Quasi-mutiques en interview, elles semblent plus promptes à courir au-devant de cette musique folle qui est la leur, et continuent d’être insaisissables quand une telle demanderait à ce qu’elles s’arrêtent et qu’elles s’expliquent un peu. On ne sait qu’une chose ; elles ont toujours cherché à faire la musique « la plus géniale possible » de leur point de vue, appelant par là un mélange inédit de sophistication mâtinée d’un peu de la scène allemande des années 70 ou de celle de New York au début des années 80, d’une rigueur technique sans faille et d’une patience à toute épreuve. Difficile de ne pas entendre un peu de Kraftwerk dans le morceau-titre final, et encore une réinvention de Neu! ou Guru Guru, même s’il s’agit moins d’un long travail de studio que d’une formidable création spontanée. Les sonorités de la guitare sont sur ce dernier morceau new wave – pensez Gary Numan. Cependant Nisennenmondai est d’une espèce bien différente, destinée à un auditeur averti.

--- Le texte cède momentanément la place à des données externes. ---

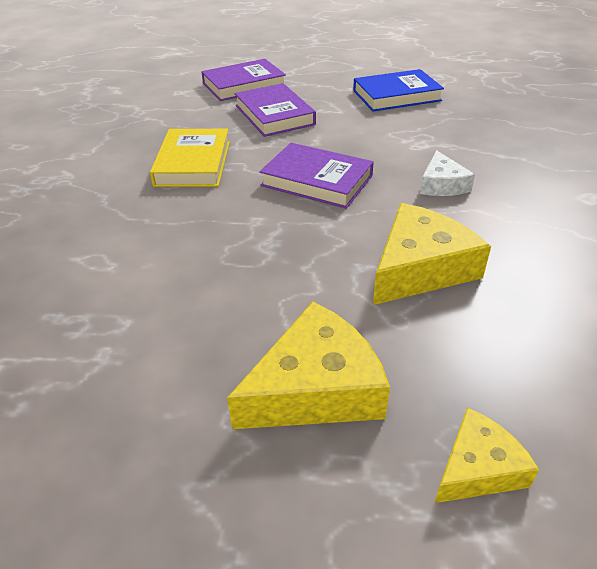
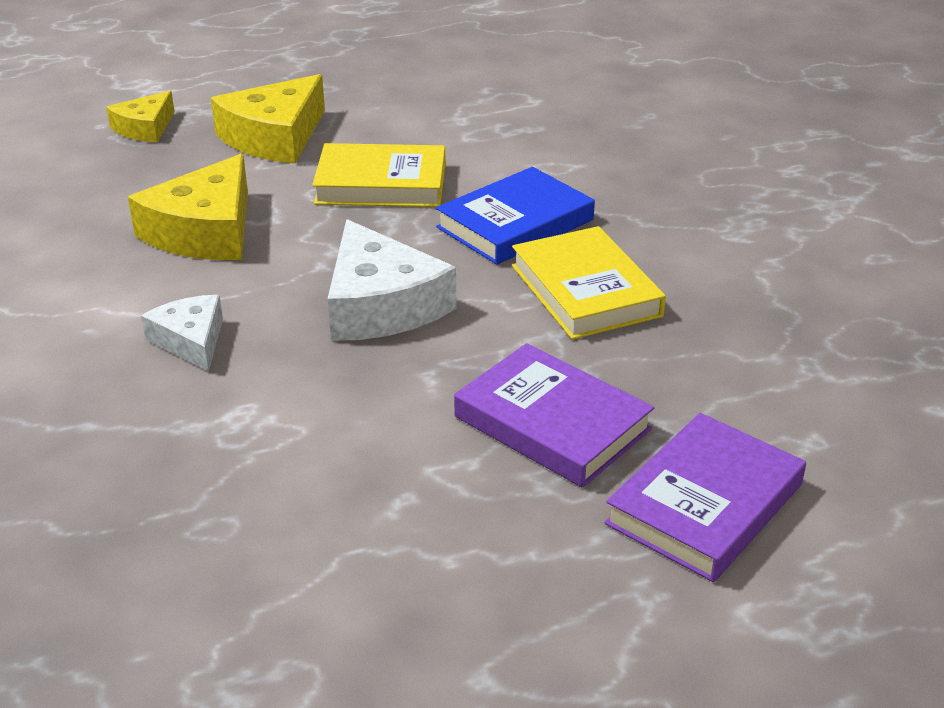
camera: 155 degrees right, 5 degrees down
(249, 281) = (381, 184): none -> yellow book
(317, 181) = (381, 305): purple book -> white cheese
(396, 96) = (326, 559): blue book -> blue book (515, 223)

Elles interprètent sur le disque leurs plages de techno acoustique avec une conviction communicative. Le point de départ, Souzousuru Neji, est un morceau de treize minutes aussi excitant qu’il est rigide et froid. Les éléments se mettent rapidement en place, se verrouillant dans une transe cyclique. Au fur et à mesure, par le truchement de pédales d’effets, des éléments de guitare – chuintements, grincements - se superposent. La basse bondit soudain. Le jeu robotique de Himeno est d’une endurance impressionnante. Le hit-hat sera l’instrument le plus à même d’influencer la structure des morceaux du disque, la guitare demeurant impossible à épingler ; elle nous aliène. La deuxième partie de Destination Tokyo sera plus souple, plus mélodique. Dans l’ensemble, un disque qui n’est pas le moins du monde improvisé, car, pour en revenir à cette fameuse performance de Mirrorball, tous les changements de rythme se produisaient exactement au même endroit que sur le disque. Pour toute leur précision mathématique, Nisennenmondai jettent un sort – si ce n’est sur nous, c’est au moins sur elles-mêmes, ce qui explique que de si longs comptes à rebours soient autant bourrés de vie.